Décret contesté, suspension, puis validation par la CJUE : la vérification d'âge sur les sites pornographiques a des conséquences pour plateformes et créateurs.
Le contexte
La question de l’accès des mineurs aux contenus pornographiques en ligne occupe le législateur français depuis 2020, mais c’est la loi du 21 mai 2024 visant à sécuriser et réguler l’espace numérique (loi SREN) qui a doté l’Arcom de pouvoirs de sanction et de blocage administratif effectifs. Deux ans plus tard, l’obligation de vérification d’âge est passée par toutes les étapes d’un contentieux à rebondissements (suspension, rétablissement, question préjudicielle) avant de sortir consolidée d’une décision de la Cour de justice de l’Union européenne rendue au printemps 2026.
Le décret qui étend l’obligation aux sites établis ailleurs dans l’UE
Le référentiel technique de l’Arcom, qui fixe les exigences minimales des dispositifs de vérification d’âge, s’imposait déjà aux services établis en France. Par un arrêté du 26 février 2025, les ministres chargés de la culture et du numérique ont étendu cette obligation à des services établis dans d’autres États membres de l’Union européenne mais accessibles depuis la France, visant nommément des plateformes comme Pornhub, YouPorn ou RedTube, soit dix-sept sites au total.
Un contentieux tranché en deux temps
Le tribunal administratif de Paris a suspendu cet arrêté par une ordonnance du 16 juin 2025. Saisi en référé, le Conseil d’État a annulé cette suspension le 15 juillet 2025, rétablissant l’obligation : faute d’urgence caractérisée, il a rejeté la demande de suspension sans se prononcer ni sur la légalité au fond de l’arrêté, ni sur la question prioritaire de constitutionnalité soulevée par les sociétés requérantes. Le Conseil d’État a relevé que l’arrêté n’interdit pas la diffusion de contenus pornographiques aux adultes, mais impose seulement un dispositif de vérification d’âge assorti de garanties, sans atteinte disproportionnée à la liberté d’expression ou à la protection de la vie privée.
La CJUE ferme la porte à l’argument du pays d’origine
Le Conseil d’État avait, dès mars 2024, saisi la Cour de justice de l’Union européenne d’une question préjudicielle : la France peut-elle imposer ses règles de protection des mineurs à des services établis dans un autre État membre, alors que la directive e-commerce consacre en principe la compétence du pays d’origine ? Dans son arrêt du 16 juin 2026 (affaire WebGroup Czech Republic et NKL Associates), la CJUE a répondu par l’affirmative : la protection des mineurs et de la dignité humaine peut justifier une mesure nationale dérogeant au principe du pays d’origine, dès lors que cette mesure, en l’espèce l’obligation de vérification d’âge, reste proportionnée à cet objectif.
Une application qui se durcit sur le terrain
Au-delà du contentieux, l’Arcom a intensifié ses contrôles tout au long de l’année : envoi d’observations aux sites non conformes, puis mises en demeure fixant un délai (quinze jours dans les dossiers les plus récents) pour se conformer au référentiel, à défaut de quoi les sites s’exposent à des mesures de blocage ou de déréférencement.

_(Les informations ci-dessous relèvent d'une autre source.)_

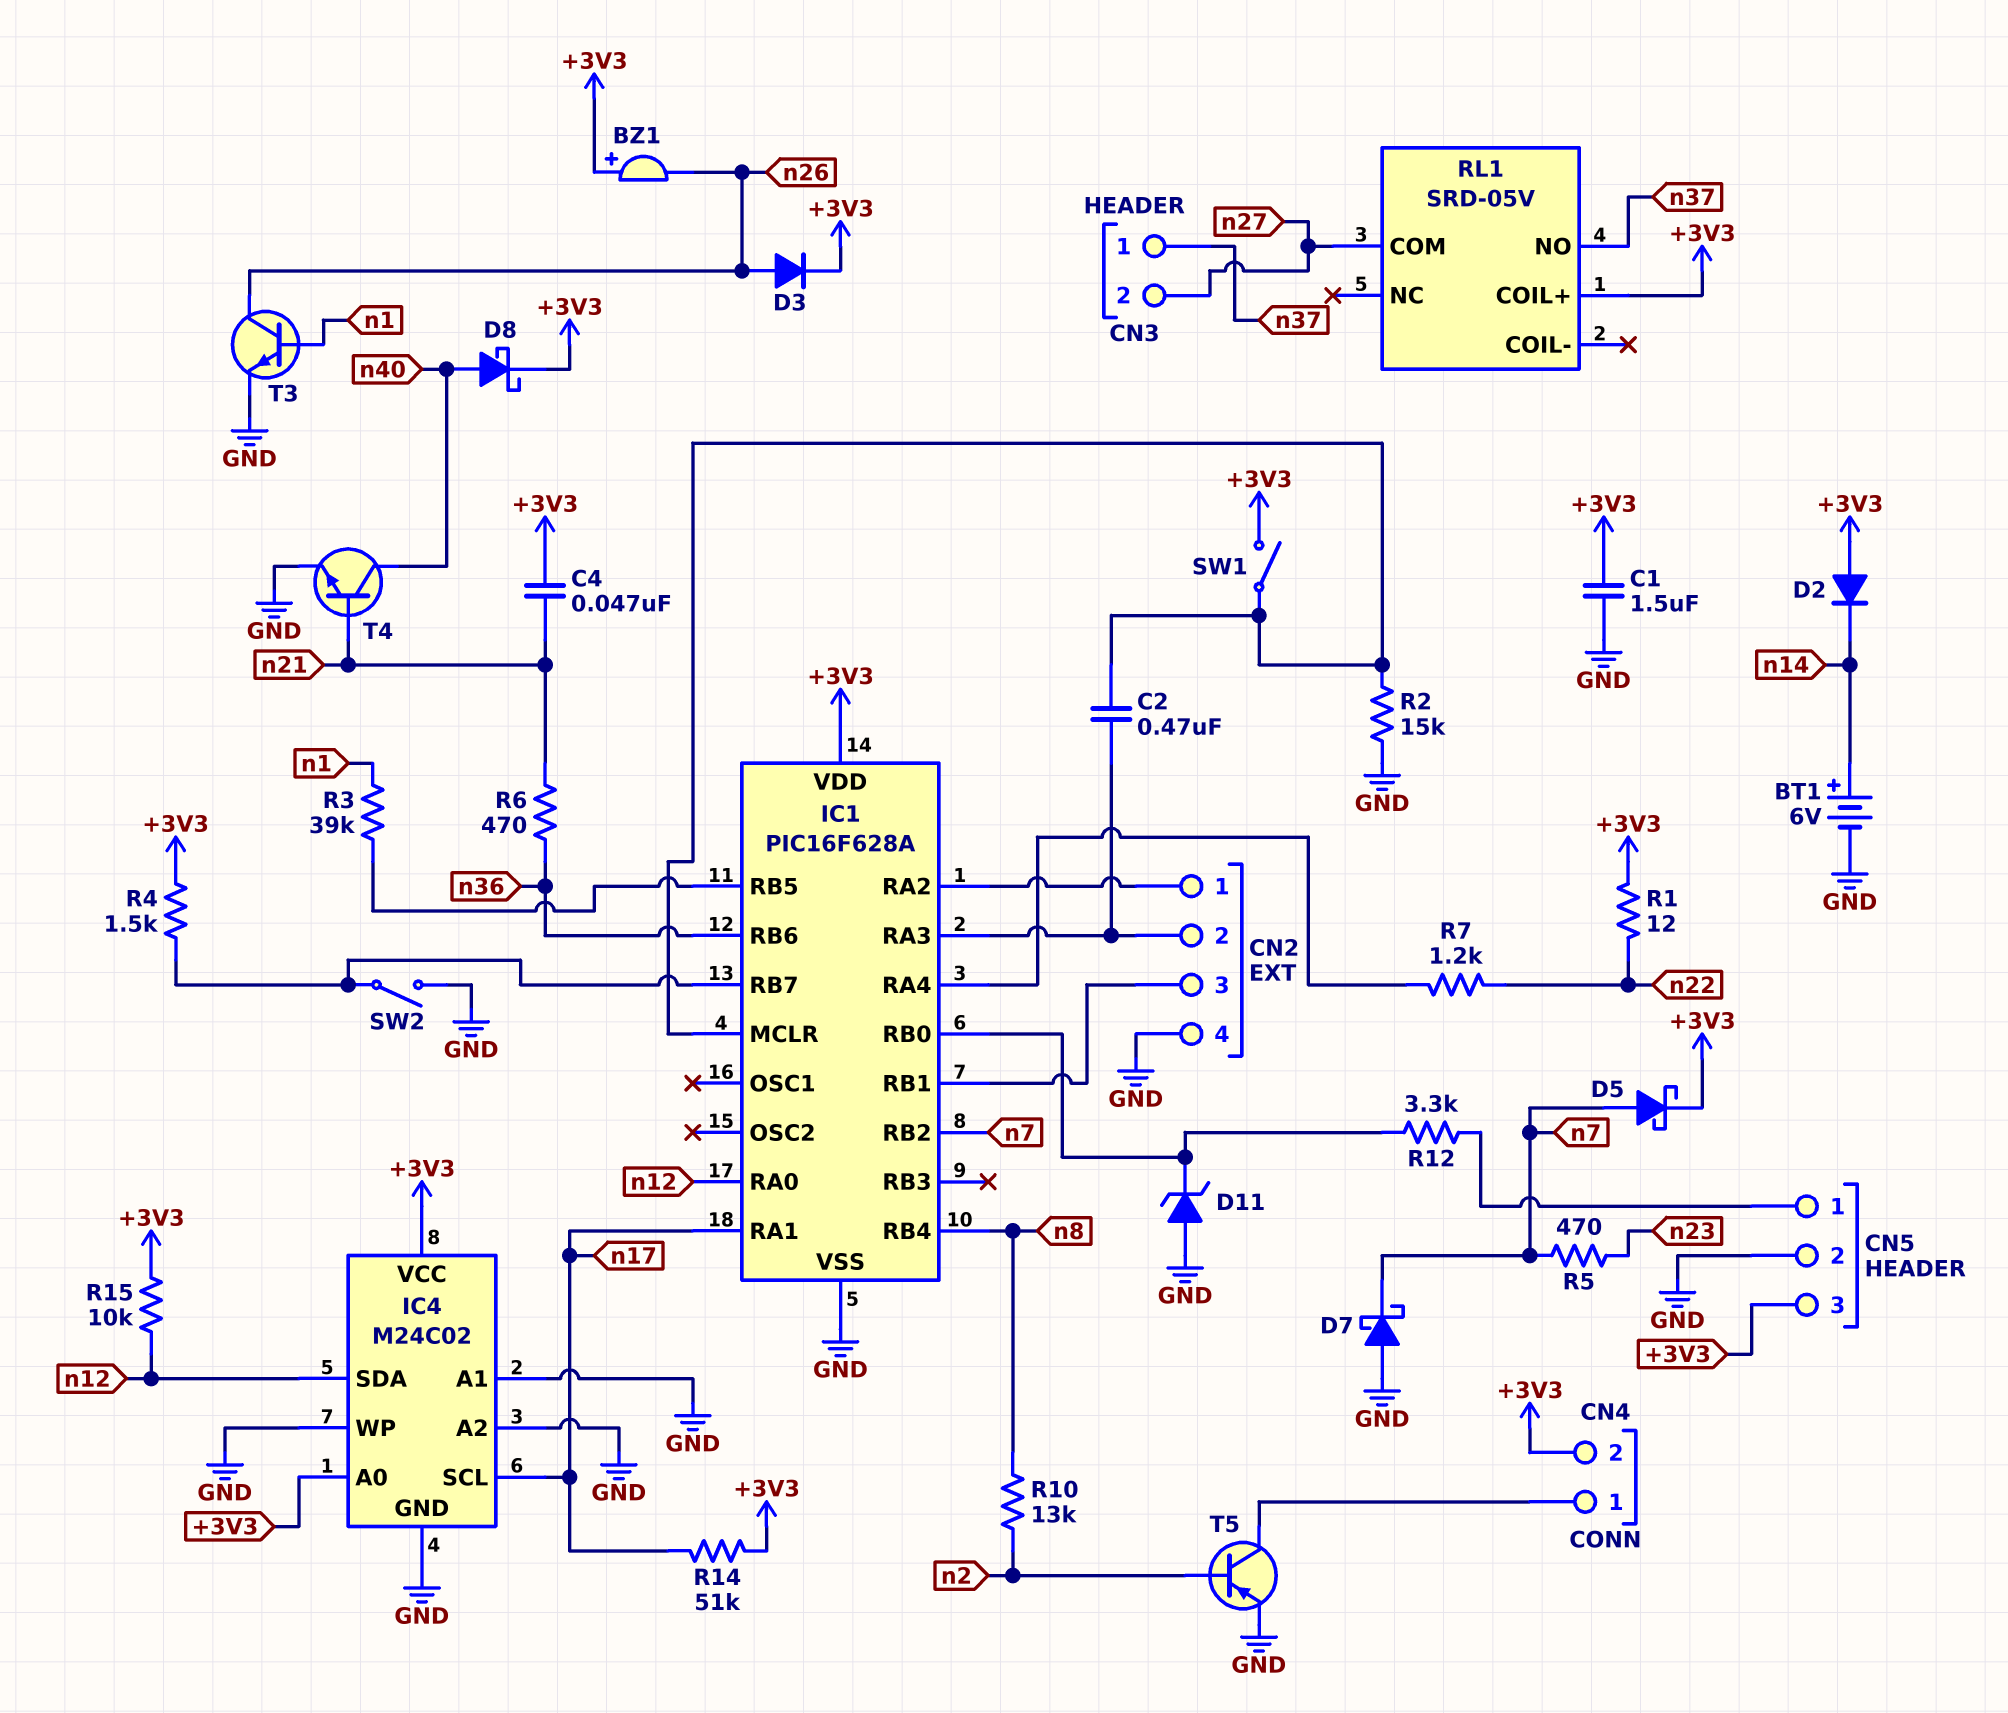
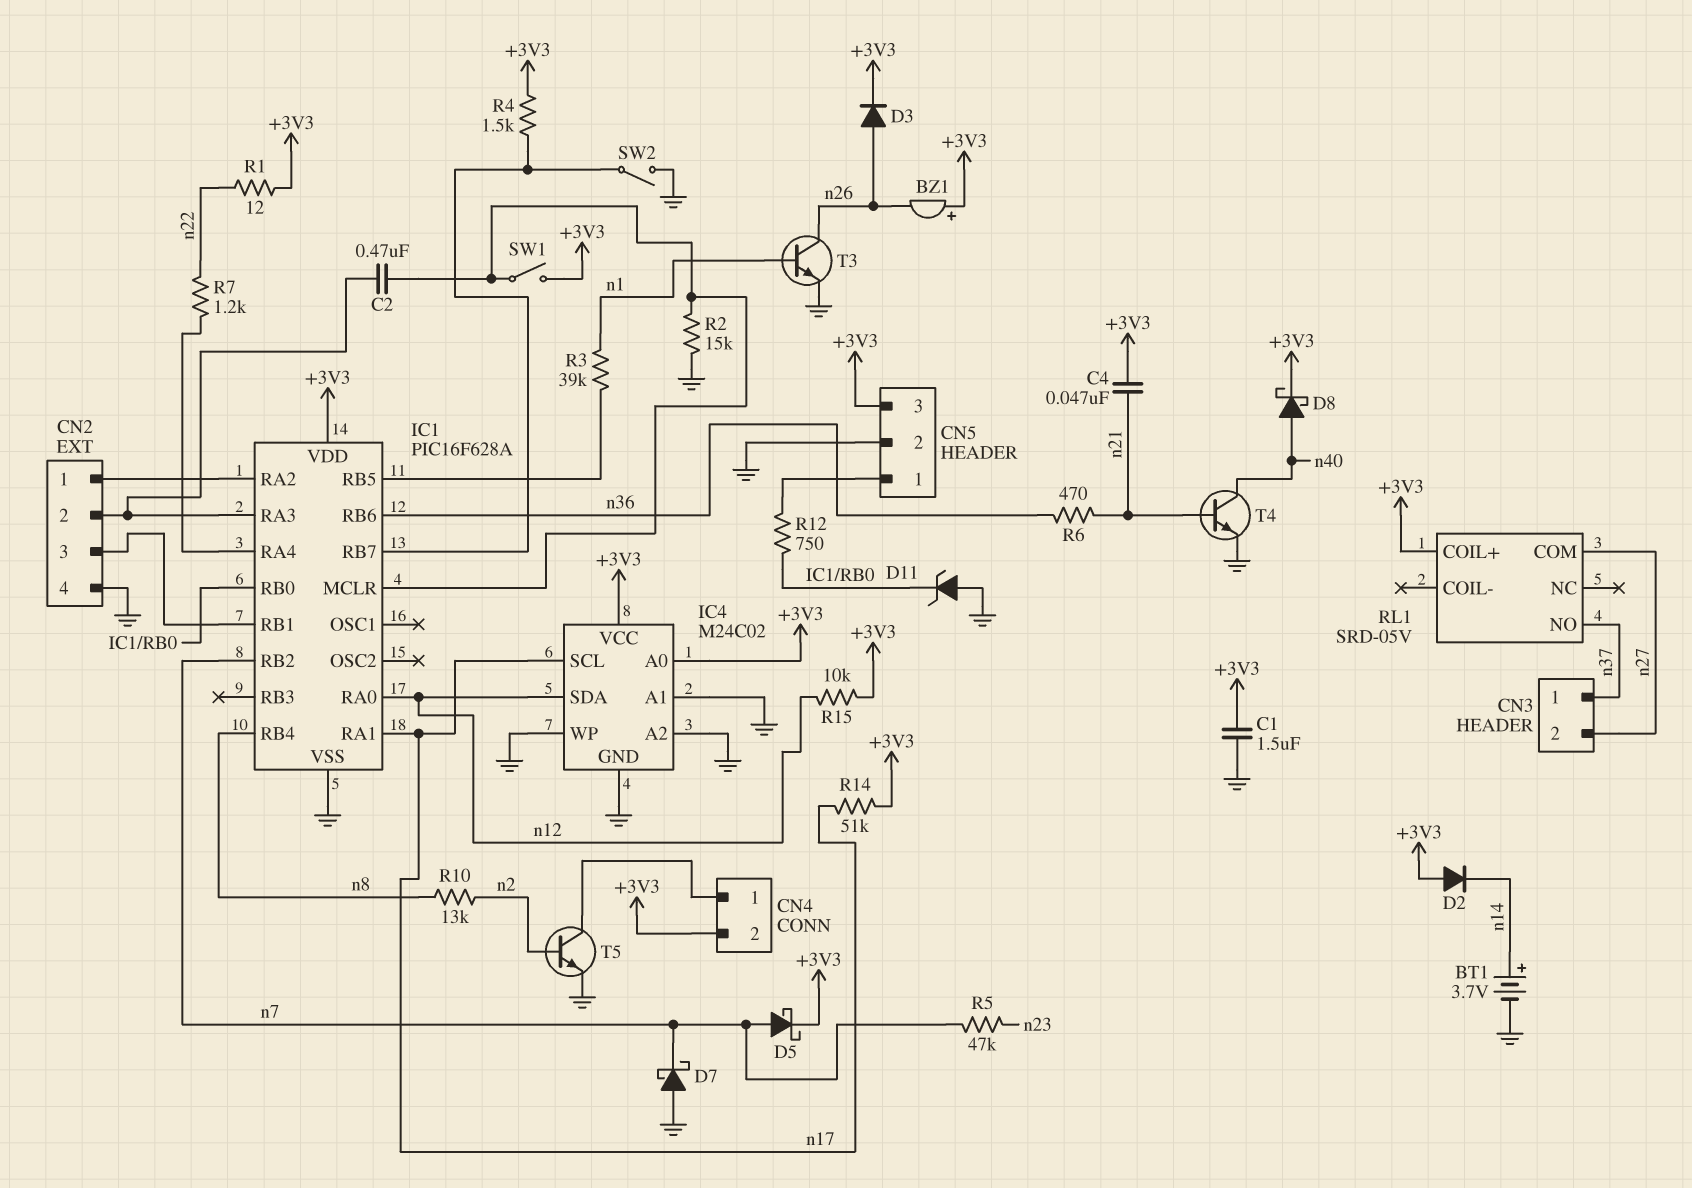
BT1: 6V (plus n14, minus GND) -> 3.7V (plus n14, minus GND)
R5: 470 (n7, n23) -> 47k (n7, n23)
R12: 3.3k (CN5/1, IC1/RB0) -> 750 (CN5/1, IC1/RB0)
T5: PNP (B n2, C CN4/1, E GND) -> NPN (B n2, C CN4/1, E GND)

Le référentiel impose par ailleurs que chaque dispositif de vérification propose au moins une solution de « double anonymité » : le site consulté reçoit une preuve de majorité sans connaître l’identité de l’utilisateur, tandis que le tiers vérificateur connaît l’identité sans savoir quel site est consulté, une architecture pensée pour éviter la création d’un fichier centralisé reliant identité et consommation de contenus pour adultes.
Pour les opérateurs de plateformes de contenus pour adultes, la période d’incertitude contentieuse est close : l’obligation de vérification d’âge conforme au référentiel Arcom s’applique désormais sans ambiguïté, y compris pour les services établis ailleurs dans l’Union européenne. Pour les créateurs de contenu qui opèrent via ces plateformes, la consolidation de ce cadre a également une incidence directe sur le choix et la solidité juridique des intermédiaires technologiques auxquels ils confient leur activité, sur la conformité RGPD des dispositifs de vérification déployés, et sur l’anticipation d’une régulation qui, après deux ans de contentieux, s’oriente clairement vers un renforcement continu plutôt qu’un assouplissement.